Altamira was both exciting and disappointing as, like Lascaux Cave in France, it has been sealed off to the public to protect the precious cave paintings found within. An exact replica is open and we dutifully queued with many others to gaze at the beautiful paintings which covered the man-made ceiling and walls. I learned that the real cave is only one to two meters (three to six feet) high in the section where the paintings exist, so viewing the paintings in an upright position was a plus! Attached to the Altamira complex is an excellent museum and we wandered about looking at the lifestyle of early man. We wanted to visit other painted caves in the area and Bea managed to find one where we could get same-day tickets. With a guide, we journeyed into the bowels of the earth where we were shown magnificent paintings and drawings, in red ocher and black charcoal, depicting numerous animals alongside mysterious symbols. The cooler temperature and uneven, slippery steps reminded us that we were indeed below the earth’s surface, unlike the constant room temperature and level floor at the Altamira complex. Enrique, who was only three at the time, was exemplary throughout the visit. I was worried that he would be frightened of the life-size animals and darkness, but he took it all in stride upon his father’s shoulders. Afterward, we had a restorative, lingering lunch at a nearby hotel, where we sampled a variety of delicious, hearty, simply prepared foods and wine.
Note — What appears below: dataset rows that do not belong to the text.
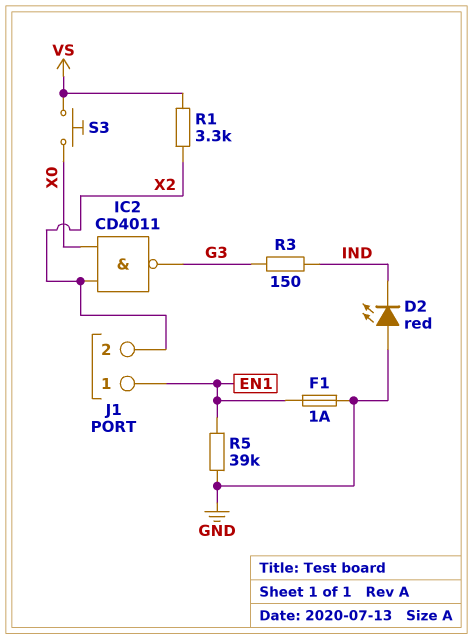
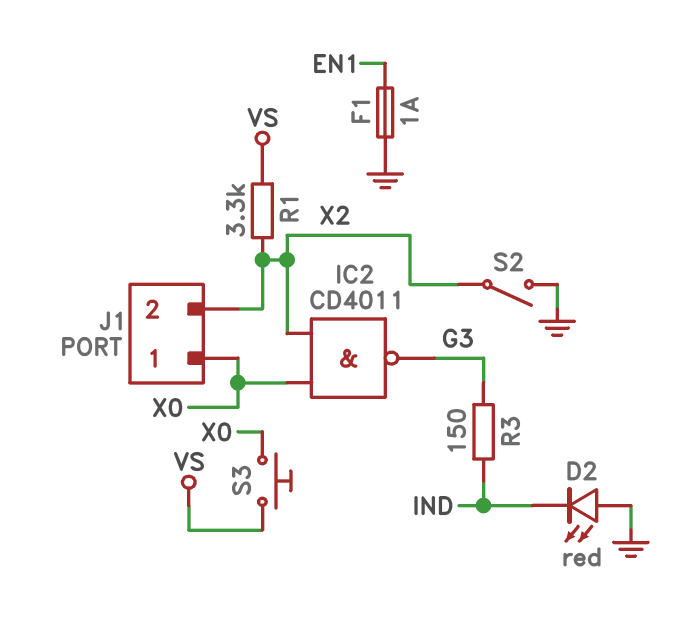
J1 pin 1: EN1 -> X0
R5: 39k (EN1, GND) -> none
S2: none -> switch (GND, X2)

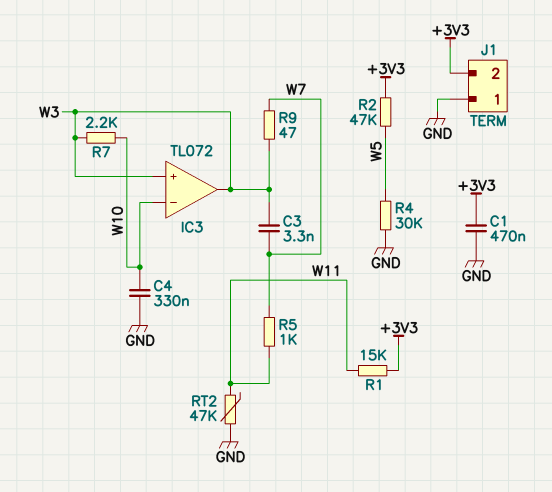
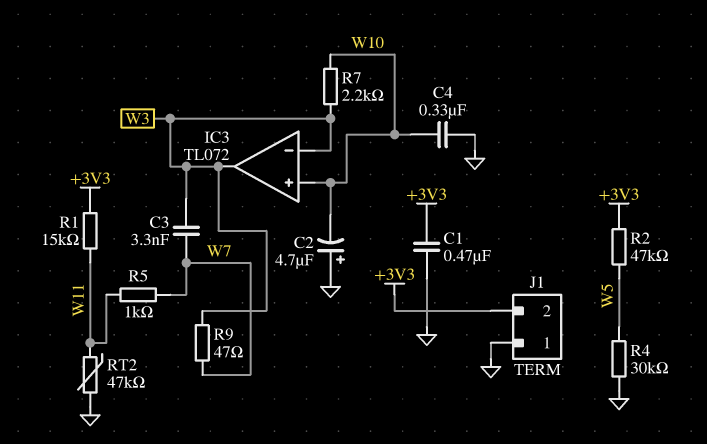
C2: none -> 4.7uF (plus GND, minus W10)
IC3 pin in+: W3 -> W10
IC3 pin in-: W10 -> W3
Another day, we strolled around Comillas, a lovely seaside resort, where we enjoyed lunch at one of the terraced restaurants on the beach. Comillas was also home to El Capricho de Gaudi, a whimsical mansion considered to be one of Gaudi’s first works of relevance and one of only three buildings outside of Catalonia. Painted bright red and covered with relief tiles replicating sunflowers, the house was imaginative both inside and out, topped by a minaret tower and employing decorative wrought iron railings through-out. Exploring the park high above the village afforded wonderful views of the village and bay beyond in a late afternoon sky which heralded an oncoming storm. The following day was spent driving around looking at Romanesque churches, many of which were located in very rural areas. The rainy mist and ubiquitous emerald green moss lent a surrealistic feel to these locales. We stopped for a coffee in a particularly beautiful village, where we were the only customers in the café.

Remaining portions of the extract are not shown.